The ARRL has been celebrating its 100th year this year with a variety of events. One of the biggest was the ARRL Centennial Convention in Hartford, CT this month. Anita and I were fortunate to be able to attend this excellent event and I wanted to share some of our experiences from Hartford with our readers. We began our Centennial Convention experience by attending the Contest University session that was held on the first day. No matter how many times we attend this excellent training day, we always learn some new things and techniques that we can practice in our contesting efforts.
One of the key things to do at the Convention was the excellent Vendor display arena. In addition to an all-out booth run by ARRL, many of the major radio and equipment vendors were present. Beyond the Dayton Hamvention, this was one of the best vendor displays of this type that we’ve had the pleasure to attend.
The best part, by far, for us were the excellent Forums and Presentations that were part of the convention. The ARRL managed to line up some of the most noted experts in the Amateur Radio Community to speak on a broad variety of topics.
One of the best was Joe Taylor’s (K1JT) excellent presentation on the weak signal digital protocols that he has developed and the software that he has created to enable the Amateur Radio community to make contacts using the Moon, Meteor Scatter, and other means in very marginal probation conditions. You can find out more about Joe’s work in this areas on his Home Page.
B. Scott Andersen, NE1RD gave a cool presentation on Lightweight DXpeditioning. Scott has perfected a practical approach to lightweight DXpeditioning and has also contributed much to the use of the Buddipole Antenna System via his work with that system as part of his operations (check out Scott’s excellent book – Buddipole In The Field).
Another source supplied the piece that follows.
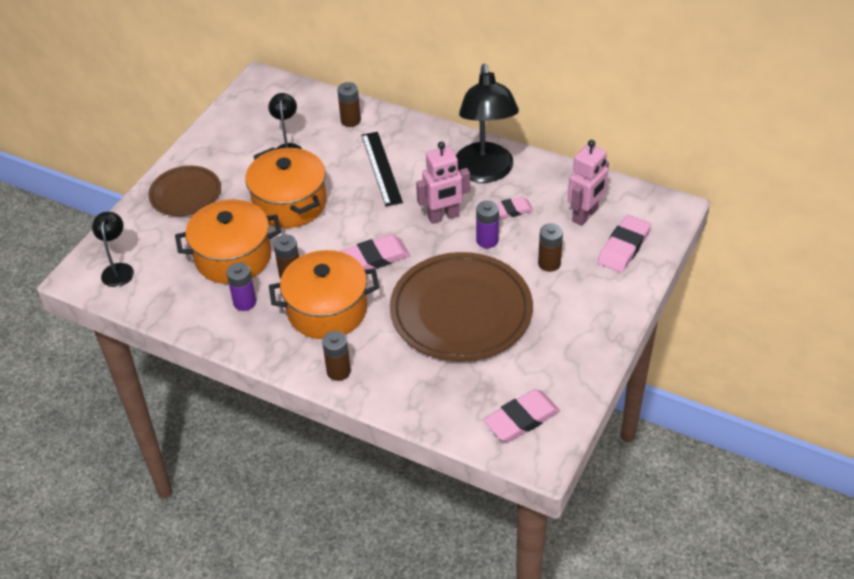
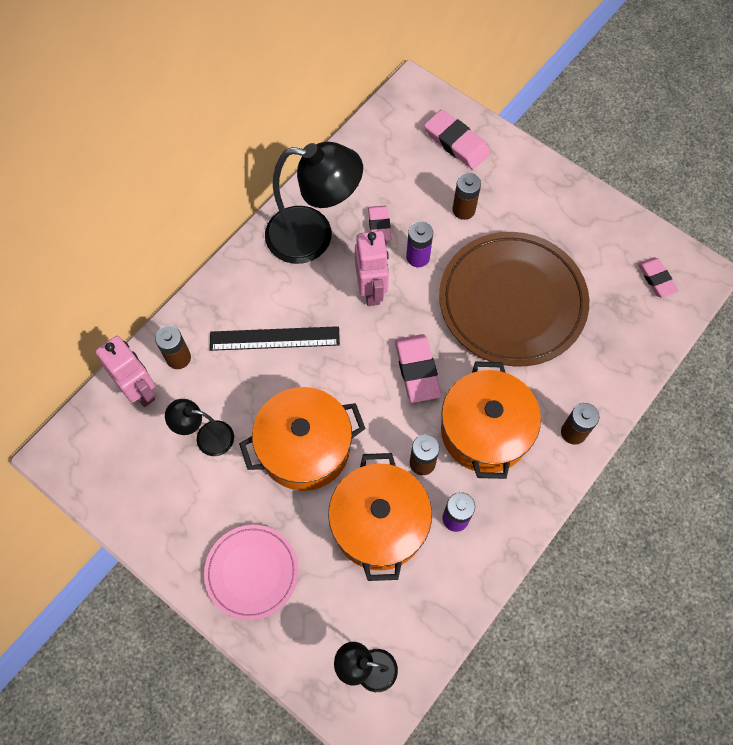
camera: 80 degrees left, 20 degrees up
(185, 194) = (252, 572): brown plate -> pink plate
(521, 419) = (656, 279): pink eraser -> pink eraser, size x0.64
(585, 215) = (404, 163): pink robot -> pink robot (140, 390)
I was also fortunate to have the opportunity to speak about Station Design and Construction as part of the program. You can check out our material on this topic via the overview post here or download a copy of the presentation that we gave in CT.
There we several fun dinners and keynotes through the event. One thing that was very special was the presentation of awards to the ARRL from other Amateur Radio organizations around the world. The picture above shows some of the awards received by the ARRL.
There was also a QSL Card Wall at the event. Can you find the callsign of someone that you’ve worked in the picture above? There are a few rare ones in here.
All in all, the ARRL Centennial Convention was one of the highlights of our Amateur Radio experience to date. Anita and I feel very fortunate to have been part of it.